C’est ce cadeau inestimable que nous a fait la 13e édition de la célèbre Nuit des chœurs au Château Bois-Seigneur-Isaac hier soir.

 Au point de s’octroyer le plaisir de réécouter l’intégralité de son concert une deuxième fois. Le programme est « gospels » tout simplement. Les meilleurs jamais entendus, avec cette sublime formation,  le  Mikrokosmos Choir, fondé en 1989 par son actuel directeur artistique Loïc Pierre, et qui rassemble aujourd’hui deux ensembles composés de jeunes chanteurs venus de la France entière. Une palette de jeunes artistes qui savent transmettre l’émotion, pour qui le décor, le public, les éléments fâchés avec le soleil semblent s’évanouir avec leur création musicale toute en nuances.
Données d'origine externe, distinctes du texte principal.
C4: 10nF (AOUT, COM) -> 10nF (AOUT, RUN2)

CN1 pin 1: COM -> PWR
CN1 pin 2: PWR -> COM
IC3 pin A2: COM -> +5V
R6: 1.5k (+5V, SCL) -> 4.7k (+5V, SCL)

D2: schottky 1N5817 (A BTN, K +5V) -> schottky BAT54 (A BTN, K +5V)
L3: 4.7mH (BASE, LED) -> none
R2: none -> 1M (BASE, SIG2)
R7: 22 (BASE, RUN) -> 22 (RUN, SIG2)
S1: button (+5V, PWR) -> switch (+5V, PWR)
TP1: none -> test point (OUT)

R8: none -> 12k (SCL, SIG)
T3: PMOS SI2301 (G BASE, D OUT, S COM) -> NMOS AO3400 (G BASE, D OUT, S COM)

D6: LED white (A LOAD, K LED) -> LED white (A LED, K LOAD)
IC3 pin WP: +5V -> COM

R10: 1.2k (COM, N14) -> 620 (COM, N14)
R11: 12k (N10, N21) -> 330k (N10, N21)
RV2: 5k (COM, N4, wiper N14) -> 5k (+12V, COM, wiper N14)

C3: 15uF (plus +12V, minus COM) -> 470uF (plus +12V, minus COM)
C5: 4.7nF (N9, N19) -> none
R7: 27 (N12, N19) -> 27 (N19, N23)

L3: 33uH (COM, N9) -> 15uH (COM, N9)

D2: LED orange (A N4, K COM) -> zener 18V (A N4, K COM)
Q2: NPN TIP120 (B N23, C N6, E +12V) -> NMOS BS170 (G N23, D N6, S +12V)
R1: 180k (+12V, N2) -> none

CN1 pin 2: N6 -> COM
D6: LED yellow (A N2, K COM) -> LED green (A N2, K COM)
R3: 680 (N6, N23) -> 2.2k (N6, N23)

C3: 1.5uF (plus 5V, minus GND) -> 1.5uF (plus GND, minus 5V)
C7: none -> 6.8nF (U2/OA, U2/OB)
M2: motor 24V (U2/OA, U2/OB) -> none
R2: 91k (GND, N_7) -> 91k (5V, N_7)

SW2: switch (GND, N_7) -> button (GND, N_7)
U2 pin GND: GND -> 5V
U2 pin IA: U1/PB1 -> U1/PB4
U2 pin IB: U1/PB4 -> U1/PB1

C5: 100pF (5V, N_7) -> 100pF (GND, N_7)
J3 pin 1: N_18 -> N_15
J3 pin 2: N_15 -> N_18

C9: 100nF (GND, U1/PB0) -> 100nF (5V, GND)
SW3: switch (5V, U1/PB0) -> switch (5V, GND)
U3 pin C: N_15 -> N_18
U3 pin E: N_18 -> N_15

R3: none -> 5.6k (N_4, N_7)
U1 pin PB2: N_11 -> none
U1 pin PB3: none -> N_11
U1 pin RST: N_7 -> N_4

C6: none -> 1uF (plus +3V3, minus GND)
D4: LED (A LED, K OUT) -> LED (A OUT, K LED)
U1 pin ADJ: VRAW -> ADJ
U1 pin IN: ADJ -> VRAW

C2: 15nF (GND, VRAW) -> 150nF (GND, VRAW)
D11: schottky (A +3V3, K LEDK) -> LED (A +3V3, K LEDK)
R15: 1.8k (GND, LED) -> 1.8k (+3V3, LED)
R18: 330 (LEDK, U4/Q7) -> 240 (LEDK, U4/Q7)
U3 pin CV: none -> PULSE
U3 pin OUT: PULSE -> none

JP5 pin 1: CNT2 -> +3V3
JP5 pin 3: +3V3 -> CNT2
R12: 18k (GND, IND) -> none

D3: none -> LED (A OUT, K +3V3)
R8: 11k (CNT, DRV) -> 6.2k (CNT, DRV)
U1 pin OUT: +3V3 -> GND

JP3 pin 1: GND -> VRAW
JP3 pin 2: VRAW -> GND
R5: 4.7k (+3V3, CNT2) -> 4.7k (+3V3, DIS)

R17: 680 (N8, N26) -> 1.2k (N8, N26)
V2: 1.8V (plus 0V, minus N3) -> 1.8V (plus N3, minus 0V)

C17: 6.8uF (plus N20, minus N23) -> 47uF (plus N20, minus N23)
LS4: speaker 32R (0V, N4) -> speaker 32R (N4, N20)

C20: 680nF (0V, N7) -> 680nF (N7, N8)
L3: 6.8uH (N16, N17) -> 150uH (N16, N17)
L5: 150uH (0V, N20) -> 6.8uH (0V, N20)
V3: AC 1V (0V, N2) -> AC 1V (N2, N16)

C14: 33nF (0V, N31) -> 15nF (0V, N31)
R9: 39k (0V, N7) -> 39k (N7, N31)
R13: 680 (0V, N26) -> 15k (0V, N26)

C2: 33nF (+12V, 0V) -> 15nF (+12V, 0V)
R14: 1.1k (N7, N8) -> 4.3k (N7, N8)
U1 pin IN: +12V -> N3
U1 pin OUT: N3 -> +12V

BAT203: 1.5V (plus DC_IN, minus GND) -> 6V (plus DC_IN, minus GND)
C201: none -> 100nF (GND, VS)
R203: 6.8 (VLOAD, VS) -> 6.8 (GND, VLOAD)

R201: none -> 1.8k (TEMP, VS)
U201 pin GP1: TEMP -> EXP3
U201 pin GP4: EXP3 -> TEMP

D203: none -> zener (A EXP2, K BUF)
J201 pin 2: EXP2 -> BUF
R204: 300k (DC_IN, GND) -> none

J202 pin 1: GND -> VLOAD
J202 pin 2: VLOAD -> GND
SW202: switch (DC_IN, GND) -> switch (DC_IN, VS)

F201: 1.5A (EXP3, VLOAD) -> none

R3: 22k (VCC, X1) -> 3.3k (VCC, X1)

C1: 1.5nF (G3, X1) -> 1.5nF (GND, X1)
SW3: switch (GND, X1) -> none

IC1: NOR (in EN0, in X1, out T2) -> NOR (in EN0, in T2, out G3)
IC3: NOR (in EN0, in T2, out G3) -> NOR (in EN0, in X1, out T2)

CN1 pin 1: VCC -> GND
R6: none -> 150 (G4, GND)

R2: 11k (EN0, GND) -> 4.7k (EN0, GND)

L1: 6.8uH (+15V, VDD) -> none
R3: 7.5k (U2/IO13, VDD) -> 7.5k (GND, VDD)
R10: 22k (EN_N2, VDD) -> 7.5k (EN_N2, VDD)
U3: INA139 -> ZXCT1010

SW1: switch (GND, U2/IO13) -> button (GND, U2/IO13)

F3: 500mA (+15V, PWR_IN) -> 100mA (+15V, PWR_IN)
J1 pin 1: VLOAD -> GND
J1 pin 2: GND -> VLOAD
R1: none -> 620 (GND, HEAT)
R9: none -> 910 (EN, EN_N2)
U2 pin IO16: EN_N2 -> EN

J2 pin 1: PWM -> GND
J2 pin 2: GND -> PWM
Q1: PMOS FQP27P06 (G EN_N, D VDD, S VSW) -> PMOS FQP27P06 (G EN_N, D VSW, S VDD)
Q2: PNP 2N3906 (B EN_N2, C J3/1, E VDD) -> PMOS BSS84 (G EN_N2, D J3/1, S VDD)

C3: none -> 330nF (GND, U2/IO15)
C’est la musique de ses racines que Barbara Hendrickx nous livre avec simplicité. Car comme  sur les 6 autres scènes, elle n’a que 20 minutes contre vents et pluies. Ce qui ne l’empêchera pas d’interrompre sa divine prestation en disant d’une voix inoubliable à un spectateur distrait « …. ne fumez pas, s’il vous plait, ne fumez pas ! ». Car l’essence de ses chansons est divine, et on ne peut se permettre le prosaïsme. « My God is so high ! » Glory, Glory Alleluia en solo, sous les arbres et devant une marée de spectateurs captivés. La sonorité est liquide et chaude, l’esprit qui porte le chant fuse comme une jeunesse éternelle, troue les nuages fâcheux et rejoint l’infini. «  Down by the riverside » revient à la terre au bord du Mississipi. Touche ses racines. Le velours de sa voix donne le vertige, les trémolos palpitent, les riches modulations du chœur accompagnent. Les feuilles de partitions s’envolent. Diction sublime.  Point culminant : «  Nobody knows the trouble I see. » Le chœur hulule des soupirs  dignes de Old man River. Des notes très profondes sortent de la bouche de la chanteuse qui ajoute simplement : « …. like Jesus. »   Personne ne voit la misère comme Jésus. L’ample dévotion est au zénith de l’émotion. Des guirlandes de sons se déploient. « Didn’t my lord deliver Daniel ? » Suspense encore :  «….why not e-ve-ry man ? ». Rythme, joie, espoir, texte totalement ressenti, no fake swinging and singing. Le retour aux sources sacrées du chant.  Elle a le sens du drame et de la résurrection. Sa voix juvénile – parcelle d’éternité - s’élance une nouvelle fois vers le ciel lourd et bas. Bis : « Give me Jesus ». Son message en trois mots de la fin. C’est un appel poignant alors que la nuit descend.  « ….when I come to die. » Dernier suspense.12272825886?profile=original

On oublie avec ces instants mémorables le remplacement inopiné du groupe de 30 choristes libanais dont on attendait avec impatience les chants maronites. On se souvient des malicieux « Rossignols Polonais » lauréats du titre de « Chœur de l’Union européenne-ambassadeur de la culture» sous la baguette du talentueux Jacek Sykulski. Ils ont séduit les familles par leur fraîcheur et  leur programme qui brassait l’Alléluia du Messie de  Haendel, les Carmina Burana et les miaous exaltés de  Walt Disney dans Lady and the Tramp. L'a cappella des Flying Pickets a plu. Mais si, pour renouveler le programme l'année prochaine, on partait à la recherche d' un peu plus de chœurs classiques en faisant moins appel à l'aspect "pop", le public serait encore plus ravi. Nous en sommes convaincus.